Shorty, quill brush in hand, would pallet his turpentine and 1 Shot mix with five or six quick sweeps across the page of an old Newsweek magazine and then settle the brush, as if it were magnetically charged, to begin a crisp stroke along a blue-chalk dotted pounce pattern – the same system Michelangelo used in his Sistine Chapel murals – except Shorty was making signs for Sears Roebuck and not an image of God. A kid then, I stood in Shorty’s jam-packed signshop and marveled at the man’s brush skills. I also learned about pounce patterns, which eventually became a treasured skill. Ten years later, my friend Shorty, by then retired, had returned to his original passion of oil painting and asked me to attend a local art-club show, where he was an exhibiting member. I did. The show mostly comprised nicely framed images of roses, chrysanthemums, mountain lake settings (oddly lacking reflections in the water), clowns and two renderings of cute cocker spaniels.

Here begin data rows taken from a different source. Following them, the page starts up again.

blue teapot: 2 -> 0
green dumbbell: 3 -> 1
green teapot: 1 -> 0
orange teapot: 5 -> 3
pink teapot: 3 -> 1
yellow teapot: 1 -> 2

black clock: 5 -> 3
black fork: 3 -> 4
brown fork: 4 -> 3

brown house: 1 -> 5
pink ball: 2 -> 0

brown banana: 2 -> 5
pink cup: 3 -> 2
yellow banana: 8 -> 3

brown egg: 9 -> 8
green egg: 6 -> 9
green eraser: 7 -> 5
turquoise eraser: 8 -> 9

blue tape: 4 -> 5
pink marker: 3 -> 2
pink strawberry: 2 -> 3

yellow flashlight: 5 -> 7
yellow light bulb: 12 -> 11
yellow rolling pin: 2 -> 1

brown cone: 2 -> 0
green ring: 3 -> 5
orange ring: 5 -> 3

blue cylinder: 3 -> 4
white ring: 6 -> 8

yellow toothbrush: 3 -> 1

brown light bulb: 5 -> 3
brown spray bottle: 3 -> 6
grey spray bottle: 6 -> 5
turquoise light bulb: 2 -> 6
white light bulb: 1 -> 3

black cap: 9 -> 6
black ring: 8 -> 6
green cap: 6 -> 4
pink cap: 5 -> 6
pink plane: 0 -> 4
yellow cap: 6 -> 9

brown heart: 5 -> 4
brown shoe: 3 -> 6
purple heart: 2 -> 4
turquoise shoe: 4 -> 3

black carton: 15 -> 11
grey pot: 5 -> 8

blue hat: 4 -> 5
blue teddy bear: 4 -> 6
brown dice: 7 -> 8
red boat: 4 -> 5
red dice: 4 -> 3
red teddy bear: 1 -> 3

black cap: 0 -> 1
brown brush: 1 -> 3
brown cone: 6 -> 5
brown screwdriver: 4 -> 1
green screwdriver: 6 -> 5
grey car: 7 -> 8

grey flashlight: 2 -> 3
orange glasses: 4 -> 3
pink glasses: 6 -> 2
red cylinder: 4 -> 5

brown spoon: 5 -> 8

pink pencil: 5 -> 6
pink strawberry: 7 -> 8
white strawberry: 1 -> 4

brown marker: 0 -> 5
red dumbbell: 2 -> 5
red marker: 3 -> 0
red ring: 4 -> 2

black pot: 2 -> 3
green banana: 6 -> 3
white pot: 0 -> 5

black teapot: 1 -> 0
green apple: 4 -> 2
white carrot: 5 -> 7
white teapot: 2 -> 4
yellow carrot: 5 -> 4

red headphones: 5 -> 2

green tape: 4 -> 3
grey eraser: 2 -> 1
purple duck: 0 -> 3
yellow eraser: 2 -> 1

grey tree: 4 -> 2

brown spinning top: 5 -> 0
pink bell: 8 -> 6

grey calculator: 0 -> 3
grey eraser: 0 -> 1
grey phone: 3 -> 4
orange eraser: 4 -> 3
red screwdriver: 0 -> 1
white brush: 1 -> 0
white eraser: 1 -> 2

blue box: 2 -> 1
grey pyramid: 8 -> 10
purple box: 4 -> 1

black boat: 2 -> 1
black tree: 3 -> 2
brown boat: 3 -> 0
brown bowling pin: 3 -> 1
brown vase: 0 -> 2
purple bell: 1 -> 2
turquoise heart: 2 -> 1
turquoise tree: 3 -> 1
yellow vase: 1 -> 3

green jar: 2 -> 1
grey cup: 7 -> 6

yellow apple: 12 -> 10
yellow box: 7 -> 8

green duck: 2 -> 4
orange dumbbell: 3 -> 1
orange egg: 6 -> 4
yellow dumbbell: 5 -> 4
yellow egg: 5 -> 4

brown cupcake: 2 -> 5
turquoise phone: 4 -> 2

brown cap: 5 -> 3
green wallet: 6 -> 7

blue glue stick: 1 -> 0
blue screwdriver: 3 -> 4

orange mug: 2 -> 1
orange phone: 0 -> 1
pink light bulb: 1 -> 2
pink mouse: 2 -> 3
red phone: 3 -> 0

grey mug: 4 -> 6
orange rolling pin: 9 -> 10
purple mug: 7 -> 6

I finally stepped into the venue’s last chamber and there, alone and easily overlooked, was a painting that would have made Albert Bierstadt smile. A broad image of the nearby Rocky Mountains entwined in a stormy sunset with an expansive color pallet, blended gradations, looming clouds, spaciousness, perspective and color intensity that resulted only from the sophisticated layering of glazes. In any show it was a prizewinner; here it was a masterpiece, but one with no awards or ribbons. Obviously, Shorty was highly skilled in art but not club politics.
I recently visited EclipseCorp (Columbus, OH), a type of signshop that specializes in displays, photo and video work, large- and small-format printing and creative services – the latter a catch-all statement. I drove there to see a demonstration of the Massivit 3D digital printer. If you’re into fabricating static displays, find and see this 3D print machine. Close to the size of an ice cream truck, the Massivit 1800 will quickly print life-size Frankenstein monsters, hippos, clowns, Warhol soup cans, bus-side bas reliefs or, get this, channel letters of a type. (Contact firstname.lastname@example.org). But, I’ve seen and covered this machine previously and am continuously impressed that it will create 70-in. high figures, but it’s not what held my attention. Instead, I was mesmerized by EclipseCorp’s hangar-sized signshop building with its three large-format digital print machines running unmanned and, to one side, I found myself studying a young woman sewing digitally printed fabric. She appeared to be making fabric tradeshow signs.
TECHNOLOGY, DRAWN OUT
Because the US tradeshow market is roughly $15 billion and because almost all modern tradeshow signage involves printed fabric, and because most signshops are reluctant to bring in the finishing operation – patterning, sewing, seaming and attaching various types of fasteners – I was curious to learn a bit more. Who better to ask than the person doing it?
I visited the seamstress and asked, “You’re sewing tradeshow signs?”
“Yes,” she said, deftly setting the printed fabric across the machine’s needle plate.
“Am I right that you’re working on oddly shaped tradeshow signs, the weird stuff that designers and ad agencies make up?”
“Yes,” she looked up at me and smiled slightly; then I saw her instinctively bring the needle and foot down, to hold the fabric in place.
I said, “May I ask you about the patterns? Like, does your shop designer provide cut patterns for such fabric signs?” She was still smiling, so I continued, “Or, do you have a software that helps you design and cut your patterns?”
She was aligning a seam behind the needle, but stopped and looked directly at me. She thought for a moment and blushed just a little, then said, “Sometimes I use software, but if it’s a really complex pattern, I get large sheets of paper … and just draw it.”
We both laughed. I knew this one; I’d made and formed paper patterns for sheet metal benders, so they’d see how to form a multipart design. I said, “And then you cut out your drawn pattern and assemble it, to see if it meets the drawing standards?”
“Yes,” she said. “That way I know it will work.”
Great information. She had provided a hands-on simplification of a difficult problem. Later, I remembered my AutoCAD instructor who, after assigning a perspective drawing of a tightly coiled spring, said, “Sometimes it’s easier to just draw an item than try to have the software do it.”